Consider the search space shown in Figure 4. D is the only goal state. Costs are undirected. For each of the following heuristics, determine if it is admissible or not. For non-admissible heuristics, modify their values as needed to make them admissible.

Heuristic 1:
      h(A) = 5
      h(B) = 20
      h(C) = 15
      h(D) = 0
      h(E) = 10
      h(F) = 0

Heuristic 2:
      h(A) = 40
      h(B) = 40
      h(C) = 40
      h(D) = 40
      h(E) = 40
      h(F) = 40

Heuristic 3:
      h(A) = 10
      h(B) = 15
      h(C) = 0
      h(D) = 0
      h(E) = 25
      h(F) = 5

Heuristic 4:
      h(A) = 0
      h(B) = 0
      h(C) = 0
      h(D) = 0
      h(E) = 0
      h(F) = 0

Task 5

Max: [4308: 15 Points, 5360: 12 Points]

Consider a search space, where each state can be red, green, blue, yellow, or black. Multiple states may have the same color. The goal is to reach any black state. Here are some rules on the successors of different states, based on their color (these successor functions are unidirectional):

Red states can only have green or yellow children.
Blue states can only have red or black children.
Green states can only have blue or yellow children.
Yellow states can only have yellow or red children.
Black states can only have yellow or black children.

Define a maximally admissible heuristic that assigns a value to each state based only on the color of that state

Assume that any move from one state to another has cost 1.

Task 6 (Extra Credit for 4308, Required for 5360)

Max: [4308: 15 Points EC, 5360: 15 Points]

Figures 5 and 6 show maps where all the towns are on a grid. Each town T has coordinates (Ti, Tj), where Ti Tj are non-negative integers. We use the term Euclidean distance for the straight-line distance between two towns, and the term driving distance for the length of the shortest driving route connecting two towns. The only roads that exist connect towns that have Euclidean (straight-line) distance 1 from each other (however, there may be towns with Euclidean distance 1 from each other that are NOT directly connected by a road, for example in Figure 6).
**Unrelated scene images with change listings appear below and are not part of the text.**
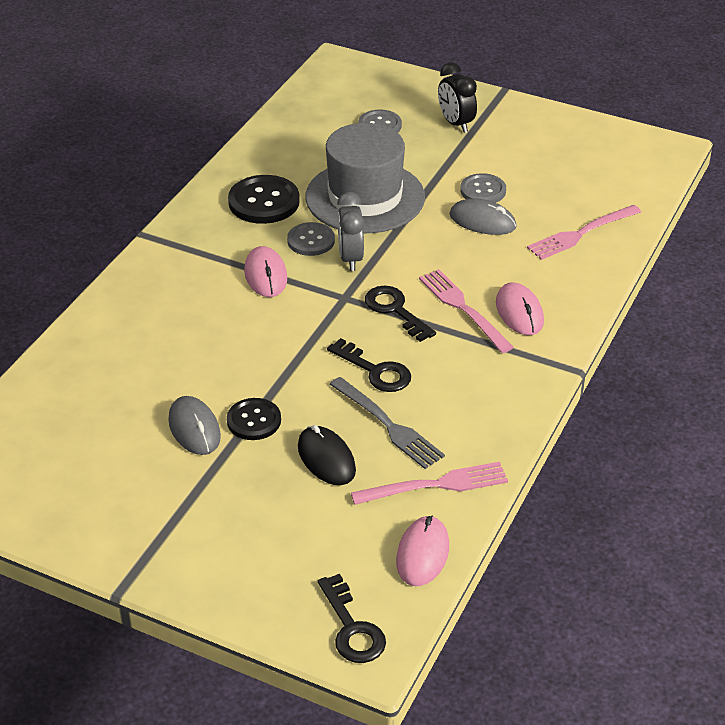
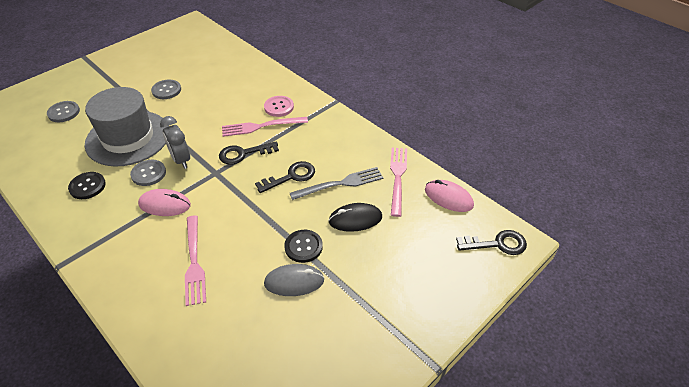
camera: 70 degrees left, 5 degrees up
(264, 202) = (87, 186): black button -> black button, size x0.65
(350, 258) = (181, 160): grey clock -> grey clock turned 45 degrees clockwise
(456, 123) = (95, 83): black clock -> none
(482, 221) = (192, 98): grey mouse -> none
(519, 312) = (279, 107): pink mouse -> pink button
(581, 234) = (232, 68): pink fork -> pink fork (194, 262)

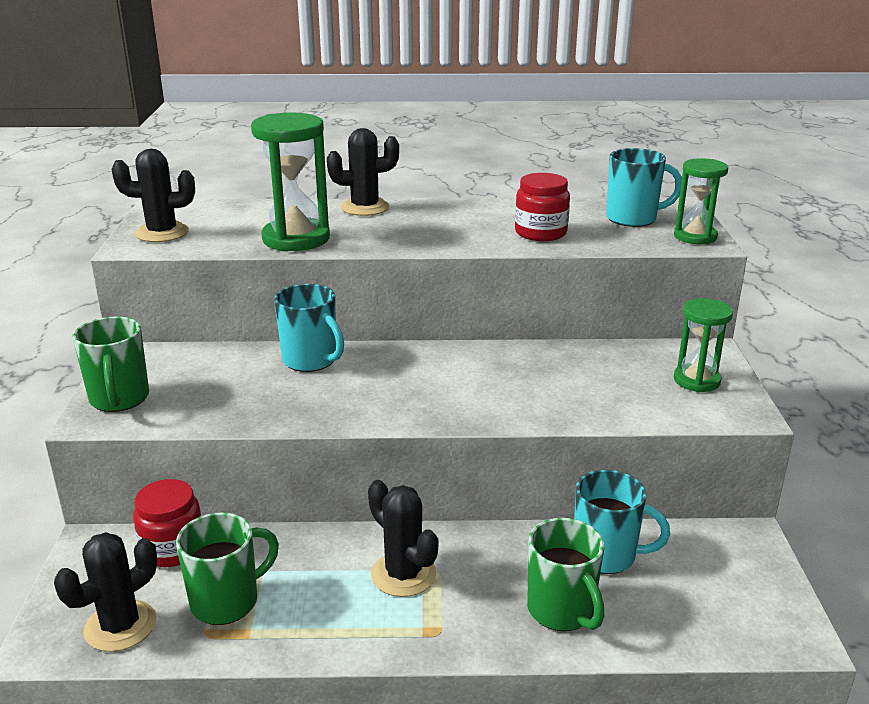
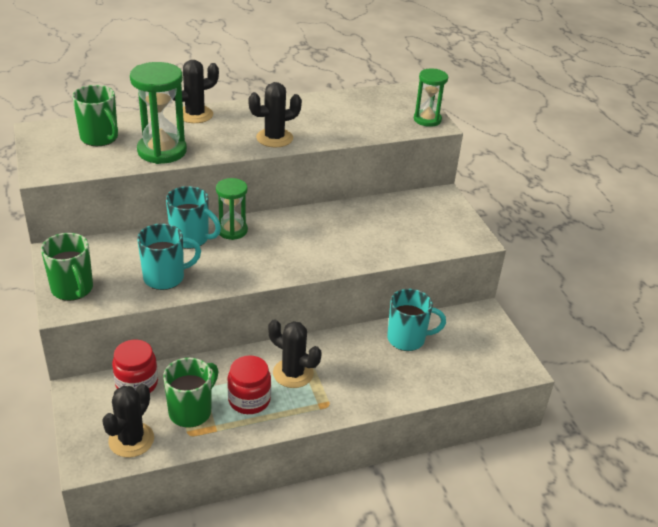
camera: 20 degrees left, 10 degrees up
(162, 233) = (57, 156): black cactus -> black cactus (274, 138)
(540, 233) = (328, 127): red jar -> red jar (249, 400)
(562, 610) = (393, 378): green mug -> green mug (100, 138)
(633, 219) = (383, 107): turquoise mug -> turquoise mug (165, 277)
(696, 380) = (442, 219): green hourglass -> green hourglass (232, 230)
Consider greedy search, where the node to be expanded is always the one with the shortest Euclidean distance to the destination. Also consider A* search, where h(n) is the Euclidean distance from n to the destination (remember that the next node is picked not based on h(n) but based on f(n) = g(n) + h(n)). For each of the maps showing on Figures 5 and 6, which of the following statements is true?
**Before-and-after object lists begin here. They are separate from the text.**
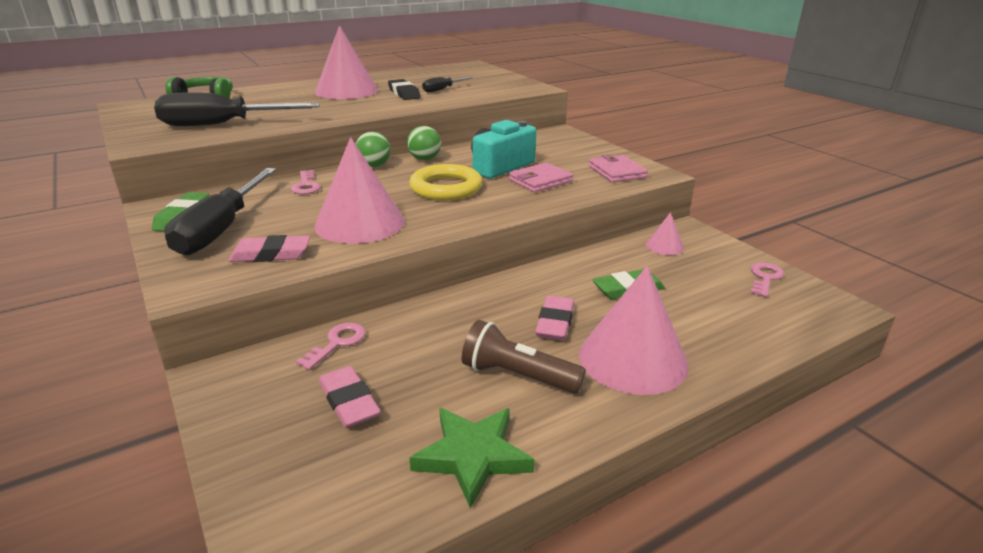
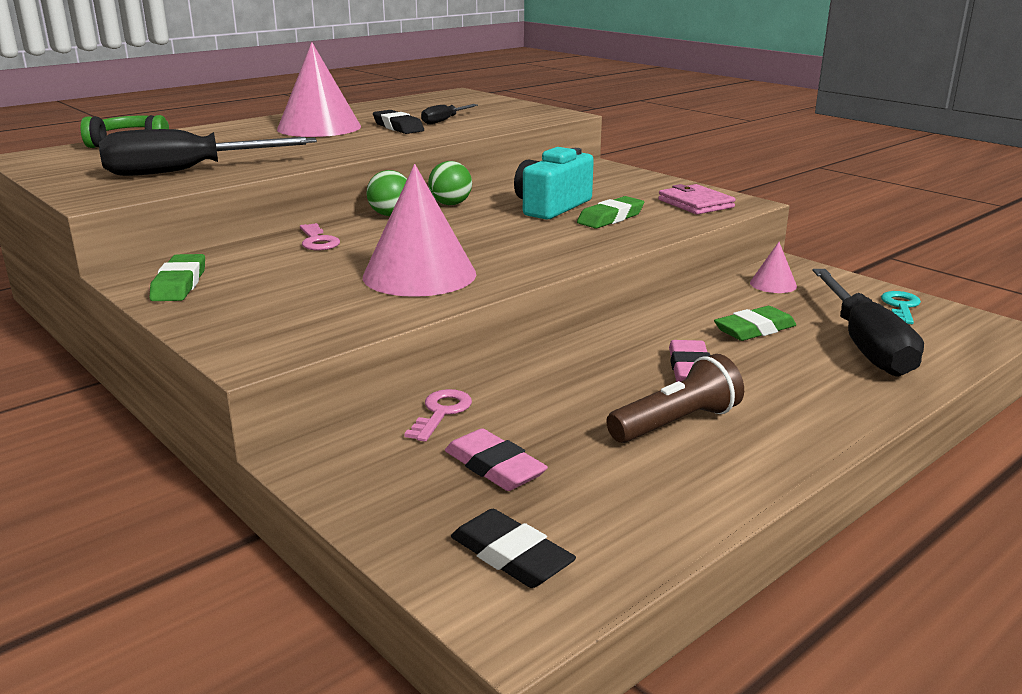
camera: 10 degrees left, 5 degrees down
(222, 229) = (244, 293): black screwdriver -> black screwdriver (865, 345)
(271, 254) = (331, 314): pink eraser -> none
(313, 494) = (511, 556): none -> black eraser
(446, 188) = (500, 232): yellow ring -> none
(472, 456) = (672, 501): green star -> none
(517, 375) = (676, 423): brown flashlight -> brown flashlight turned 135 degrees clockwise
(540, 181) = (610, 218): pink wallet -> green eraser
(633, 359) = (797, 395): pink cone -> none
(765, 278) = (900, 306): pink key -> turquoise key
Greedy search always performs better than or the same as A*.
Greedy search always performs worse than or the same as A*.
Greedy search performs sometimes better, sometimes worse, and sometimes the same as A*, depending on the start and end states.

Justify your answer. For the purposes of this question, the performance of a search algorithm is simply measured by the number of nodes visited by that algorithm. Note that you have to provide separate answers for Figure 5 and for Figure 6.
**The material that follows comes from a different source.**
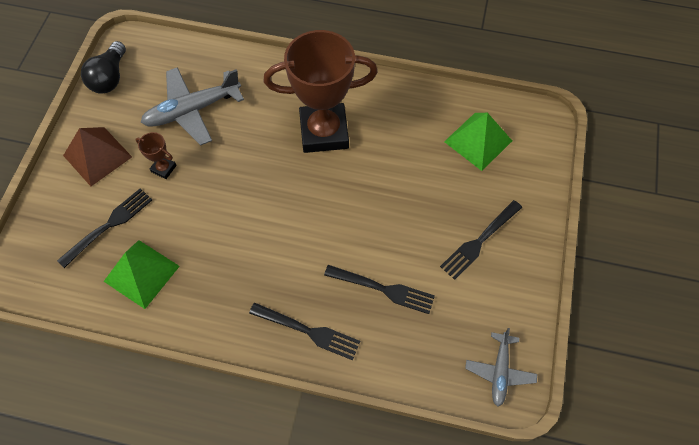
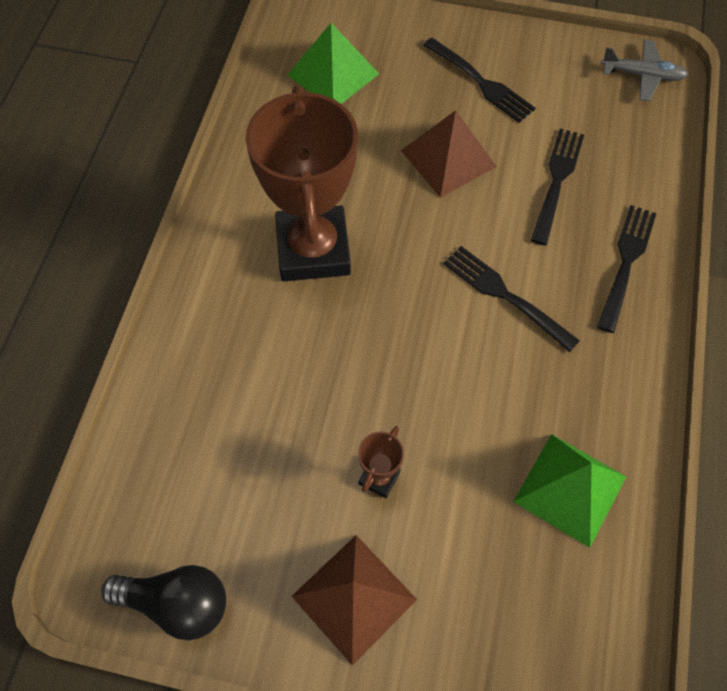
camera: 90 degrees left, 0 degrees up
(109, 225) = (490, 554): black fork -> black fork (505, 295)
(192, 110) = (263, 444): grey plane -> none
(402, 215) = (448, 158): none -> brown pyramid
Figure 5: A map of cities on a fully connected grid. Every city is simply named by its coordinates.

Figure 6: A map of cities on a partially connected grid. Every city is simply named by its coordinates.

How to submit

For Programming part: Implementations in C, C++, Java, and Python will be accepted. Points will be taken off for failure to comply with this requirement.

Create a ZIPPED directory called assignment1_code_<net-id>.zip (no other forms of compression accepted, contact the instructor or TA if you do not know how to produce .zip files). The directory should contain source code.The folder should also contain a file called readme.txt, which should specify precisely:

Name and UTA ID of the student.
What programming language is used. (also mention if the code is omega compatible)
How the code is structured.
How to run the code, including very specific compilation instructions, if compilation is needed. Instructions such as "compile using g++" are NOT considered specific.
Insufficient or unclear instructions will be penalized by up to 10 points.
Code that the TA cannot run gets AT MOST 75% credit.

For Written part:

The answers can be typed as a document or handwritten and scanned.
Name files as assignment1_written_<net-id>.<format>
Accepted document formats .pdf. If you are using Word, OpenOffice or LibreOffice, make sure to save as .pdf
Please do not submit .txt files.
If you are scanning handwritten documents make sure to scan it at a minimum of 600dpi and save as a .pdf or .png file. Do not insert images in word document and submit.
If there are multiple files in your submission, zip them together as assignment1_written_<net-id>.zip.

The assignment should be submitted via CANVAS. Zip all the files for both the programming and written files together into assignment1_<net-id>.zip and submit it.

Submission checklist

Does the programming section submission include a readme.txt file, as specified?
Have scanned all the documents for the written section as specified?
Did you zip and name the files as described?
Did you upload the file correctly?
Did you submit the uploaded file?